Can I force her to sell to the house by filing for divorce?
First, if by "forcing" you out of the house and the "judge ruled in her favor" you really mean that she was granted a Protective Order (which grants her exclusive use of the marital residence and prohibits you from having contact with her or being on the property), then you DO NOT even attempt to "return to the house". That would be a violation of the Protective Order and you WILL be arrested and jailed -- she would not need to make any further claim of violence at all, only that you violated the ProtectiveOrder.
Second, I would strongly recommend against sending any further letters to this judge (or any other judge) "advising" the judge of your "dissatisfaction". At a minimum, it will only serve to really irritate the judge (and word gets around among the judges of the same court), which will certainly not endear you to the court in any future hearings you may have in regard to your domestic dispute/divorce.
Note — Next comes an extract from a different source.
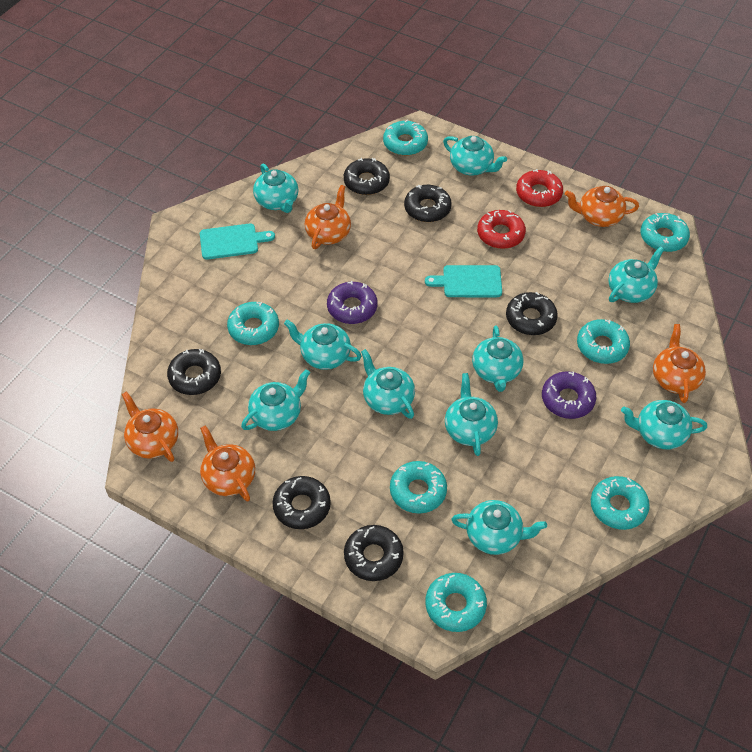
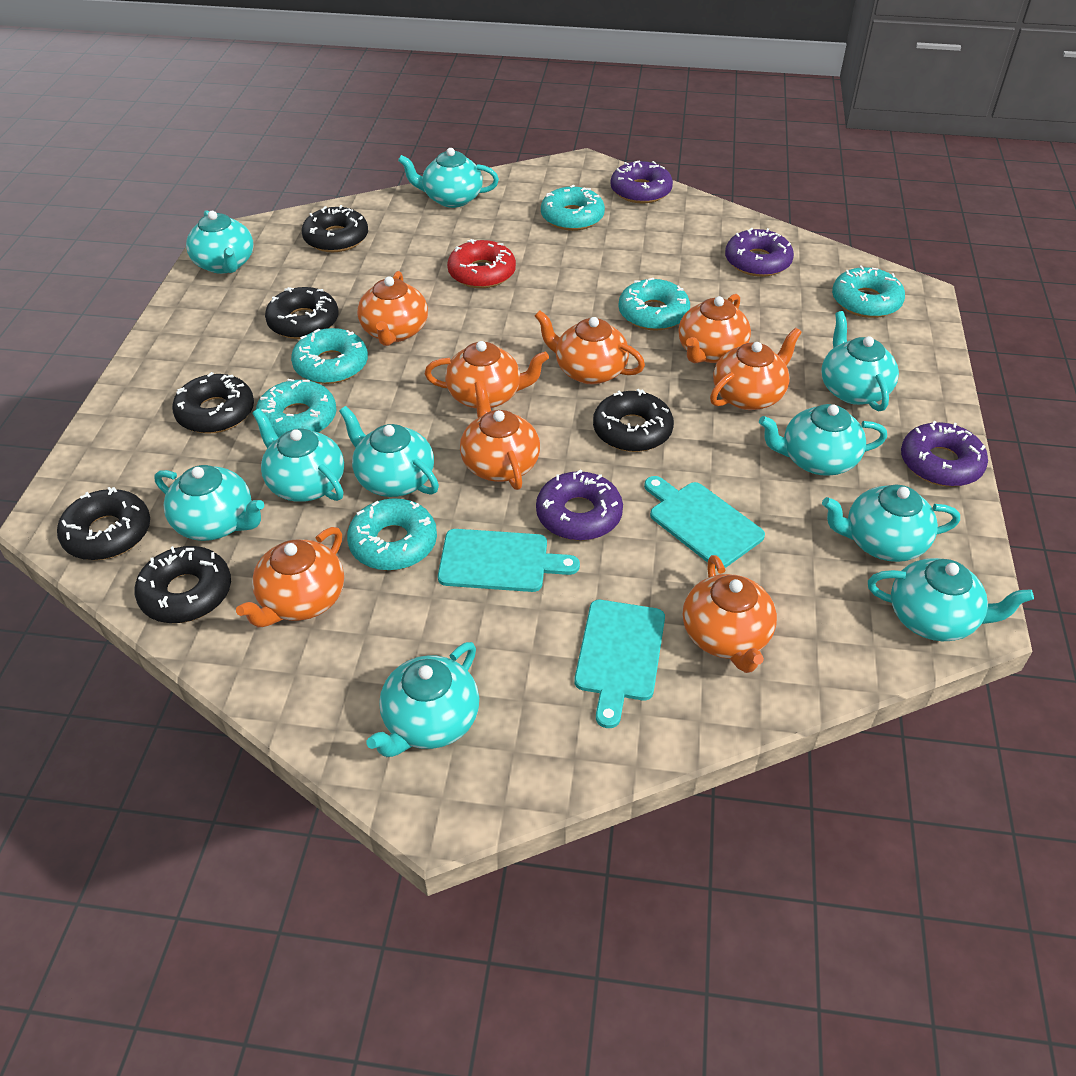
orange teapot: 5 -> 8
purple donut: 2 -> 4
red donut: 2 -> 1
turquoise cutting board: 2 -> 3
turquoise donut: 7 -> 6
If you are dissatisfied with the court's ruling, the proper recourse is to file a notice of appeal with the clerk's office (within 10 calendar days if the case was in J&DR court, which I assume it probably was).
As to your question, the court will equitable distribute the marital assets and liabilities as part of a divorce case. Equitable distribution does not mean 50/50; it means what is fair given all of the facts and circumstances of the particular case, taking into account all of the factors set forth in Va. Code Section 20-107.3. So, depending on how the house is legally titled (if it is only titled in one party's name, the code prohibits the court from transferring that property to the other party, but if it is jointly titled, then the court can transfer the property to either one of the parties), the court may give one of you the house and require that person to refinance within a specified period of time or else the property will be sold OR the court may order that the property be sold. Whether the court will award your wife the house and give you nothing in exchange, will award the house to your wife and grant you a monetary award, cash buy-out, or other property, or what percentage of the sales proceeds the court would award to each of you in the event the house is sold is impossible to predict without having full knowledge of all of the facts and claims.
You should consult with a divorce attorney in your local area as soon as possible.
This response does not create an attorney-client relationship and is intended for general information purposes only.